Table 2 shows the comparison results with other methods. Compared to unsupervised monocular depth estimation methods [8,10,19,48], our method achieves the highest accuracy, even if [19,48] jointly learn multiple tasks. Compared to the supervised methods [18,43,49] that use depth supervision or calibrated stereo images, our method is still quite competitive. To better understand comparison results, we visualize an example in Figure 6. As shown, our method can better predict the depth of cars and other multi-scale objects than other methods. This again demonstrates the importance to strengthen the multi-scale information.

4.4. Ablation Study

To demonstrate the effectiveness of each module, we conduct ablation experiments and compare the experimental results. Our baseline is similar to the method [10], which includes two sub-networks, PoseNet and DepthNet. The loss function is also the same as that used in Section 3.4. We add the proposed modules into the baseline and consequently evaluate the pose estimation results. The results of pose estimation are shown in Table 3.
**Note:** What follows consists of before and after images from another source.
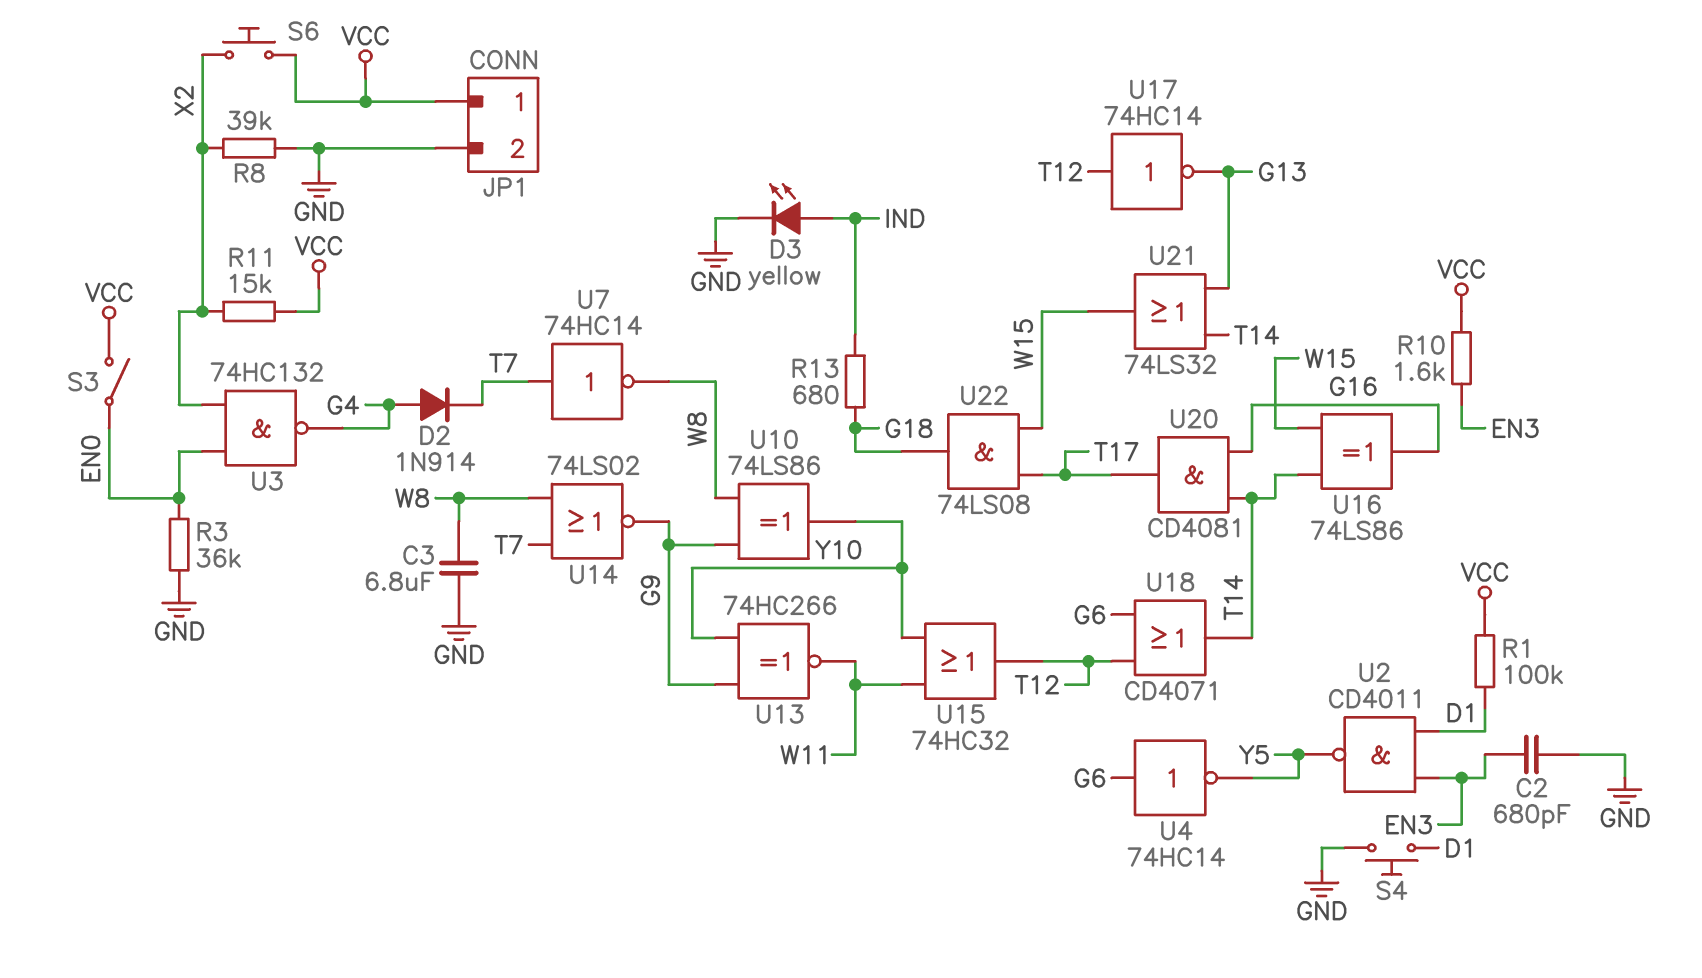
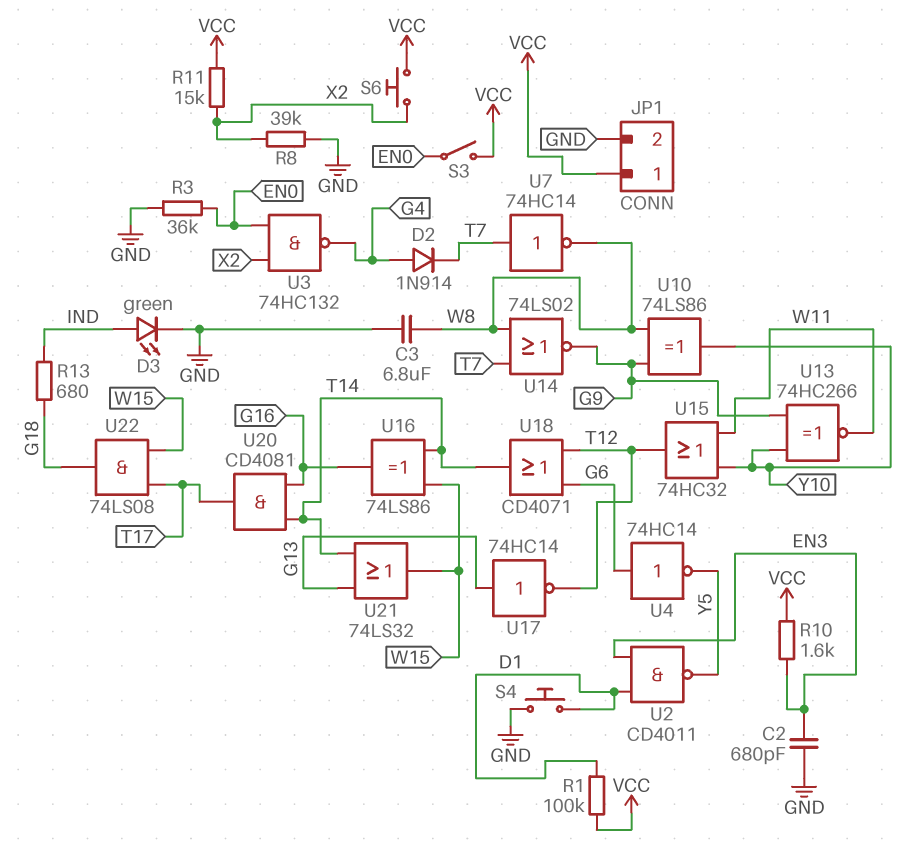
D3: LED yellow (A IND, K GND) -> LED green (A IND, K GND)
U17: NOT 74HC14 (in T12, out G13) -> NOT 74HC14 (in G13, out T12)

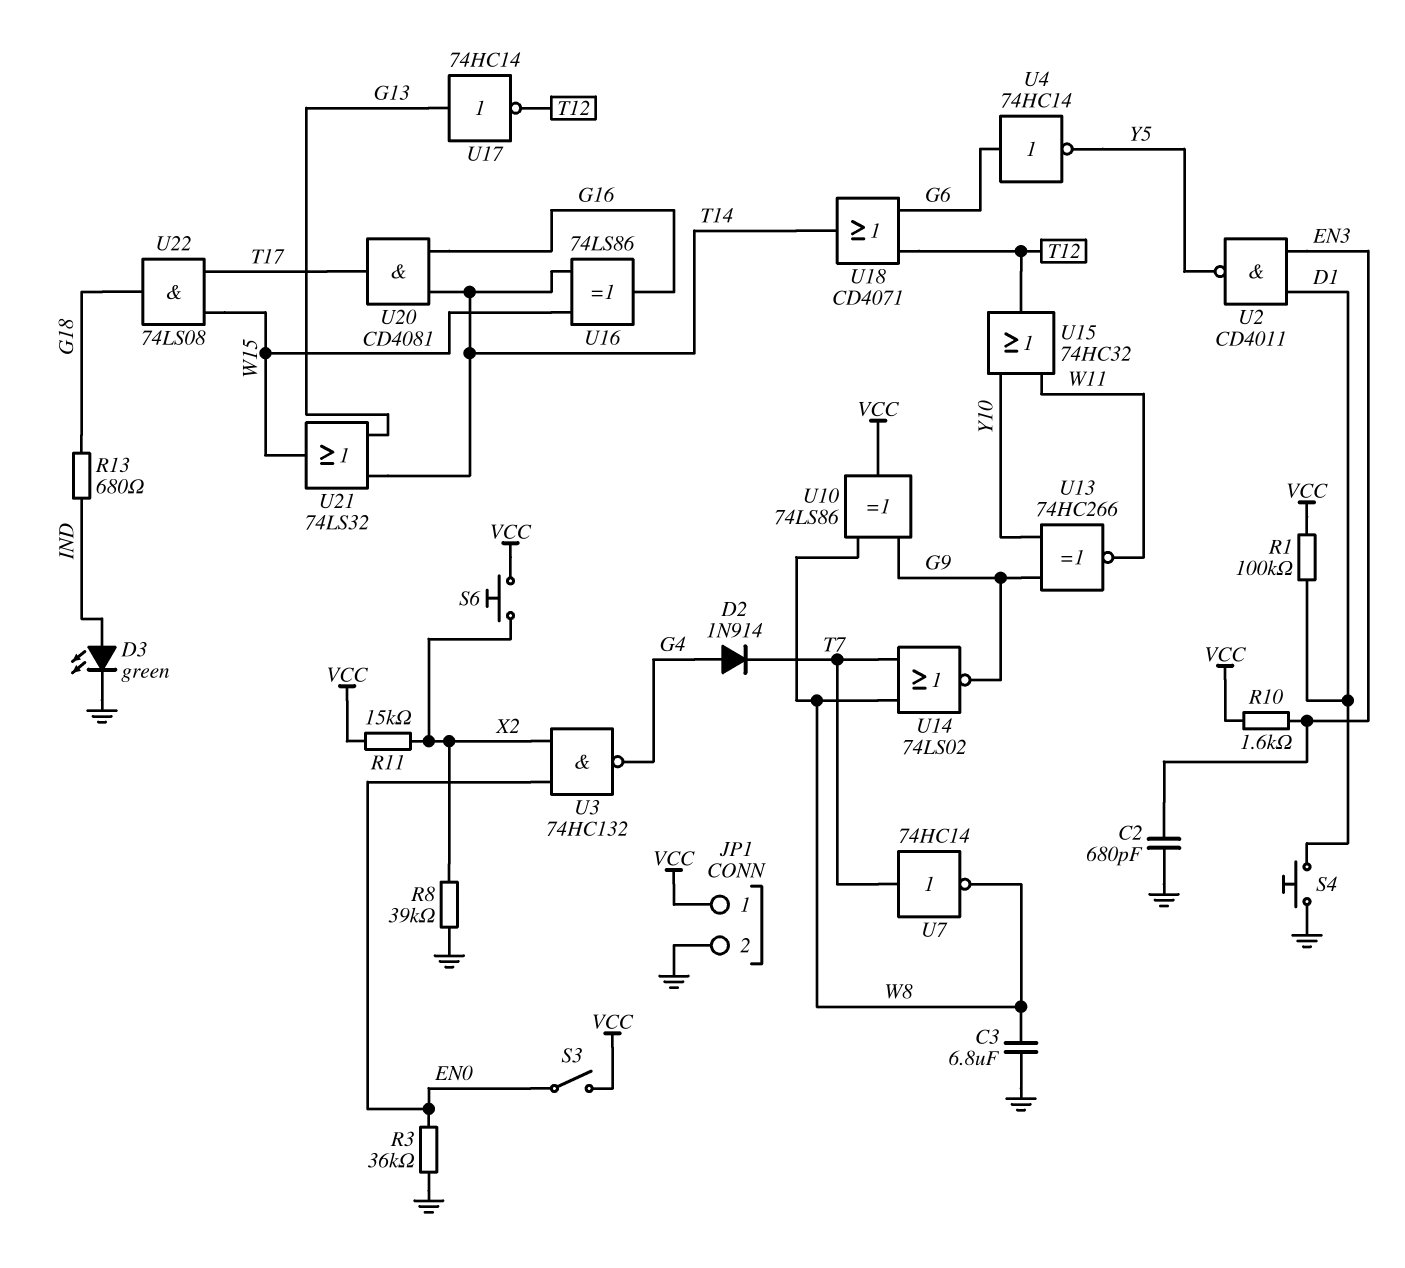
U10: XOR 74LS86 (in G9, in W8, out Y10) -> XOR 74LS86 (in G9, in W8, out VCC)

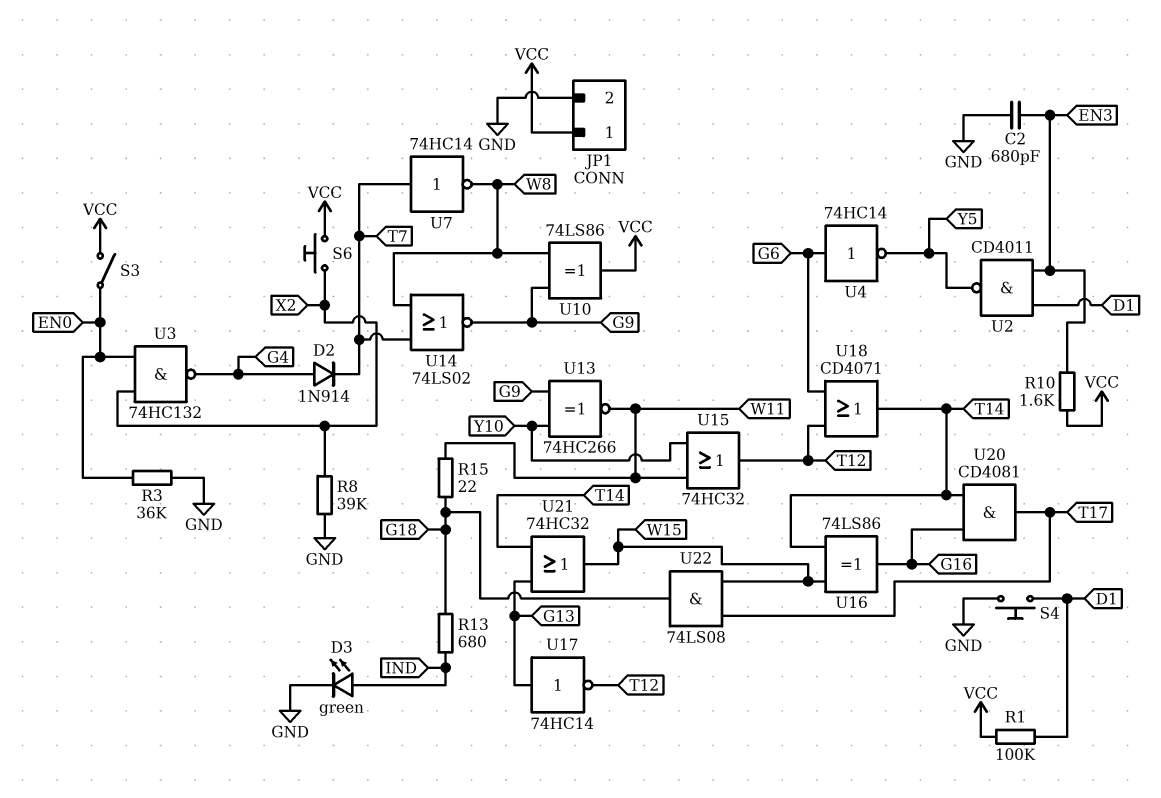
C3: 6.8uF (GND, W8) -> none
R11: 15k (VCC, X2) -> none
R15: none -> 22 (G18, W11)
U21: OR 74LS32 (in G13, in T14, out W15) -> OR 74HC32 (in G13, in T14, out W15)

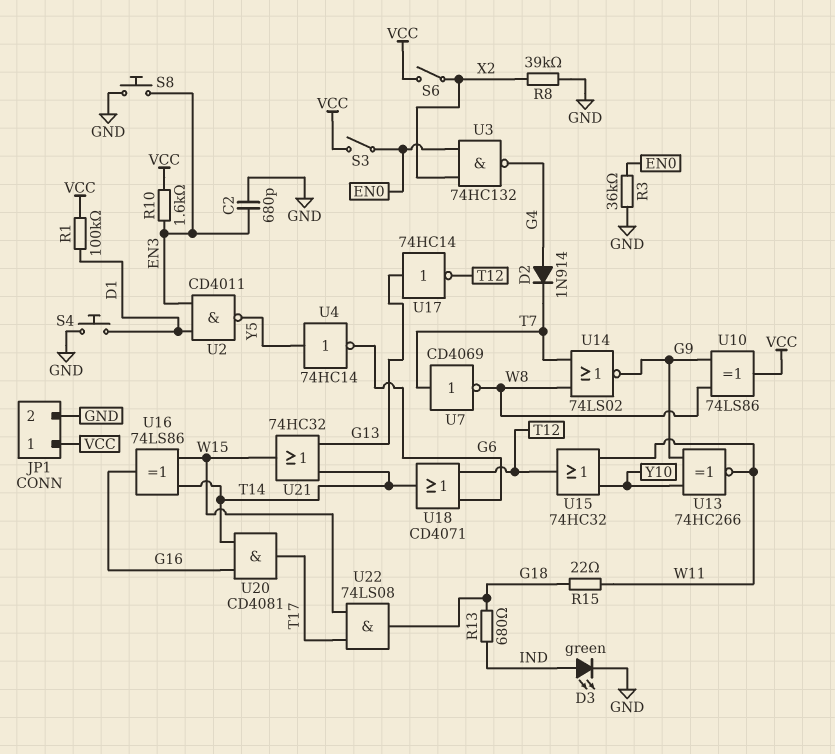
S6: button (VCC, X2) -> switch (VCC, X2)
S8: none -> button (EN3, GND)
U4: NOT 74HC14 (in G6, out Y5) -> NOT 74HC14 (in Y5, out G6)
U7: NOT 74HC14 (in T7, out W8) -> NOT CD4069 (in T7, out W8)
We first evaluate the baseline. Due to the joint training of the two sub-networks and the use of depth geometry consistency, our baseline method also outperforms other methods. We then add the atrous convolutions module. Since we densely linked atrous convolutional layers with a different dilation rate, the extracted features contain information at various scales that is useful for motion estimation. We can see from Table 3 and Figure 7 that there is some improvement in accuracy for both translations and rotations. We next add the non-local self-attention module. Because the non-local self-attention module can calculate the pixel-level pairwise relation as well as model the long-range dependency, thus our network can make better use of the multi-scale information in the image. In addition, our simplified self-attention mechanism can weight the channels of the feature map, meaning that it can automatically select features that are more suitable for translation or rotation, thus improving accuracy. Finally, we add both the atrous convolutions and the non-local self-attention module. As shown in Table 3 and Figure 7, the experimental results are further enhanced by the simultaneous use of the two modules. We guess that this is because the features extracted by the network contain more multi-scale information, which further contributes to the motion estimation.

5. Conclusions

In this paper, we propose a novel unsupervised deep learning method for pose estimation and depth estimation from monocular video. We use densely linked atrous convolutional layers to model multi-scale objects in images, and use a non-local attention mechanism to learn long-range dependencies in images. Both of these modules enable our network to better utilize multi-scale information, thereby improving the performance of depth estimation and pose estimation. Extensive experiments have proven that our method achieves competitive results in monocular visual odometry. In particular, we achieve state-of-the-art accuracy in rotation estimation. Our results are still quite competitive, even compared with supervised methods, stereo methods, and model-based methods. In the future, we plan to employ the domain generalization or domain adaptation techniques to improve the performance of our method on datasets that are different from the training scenarios. In addition, we plan to extend our method to the complete SLAM algorithm, including back-end optimization, dense mapping and other steps, and truly apply it to the fields of autonomous driving, AR, and robotics.

Author Contributions

Conceptualization, H.Z. and H.L.; methodology, H.Z.; software, H.Z. and C.Y.; validation, H.Z. and H.L.; formal analysis, H.Z. and S.P.; investigation, H.Z. and C.Y.; resources, H.L.; data curation, H.Z.; writing—original draft preparation, H.Z.; writing—review and editing, H.Z., H.L. and S.P.; visualization, H.Z.; supervision, H.L.; project administration, H.L.; funding acquisition, H.L. All authors have read and agreed to the published version of the manuscript.

Funding

This research was funded by National Natural Science Foundation of China (Grant No. 61976173), MoE-CMCC Artificial Intelligence Project (Grant MCM20190701), National Key Research and Development Program of China (Grant 2018AAA0102201), Development Program of Shaanxi (Grant 2020GY-002).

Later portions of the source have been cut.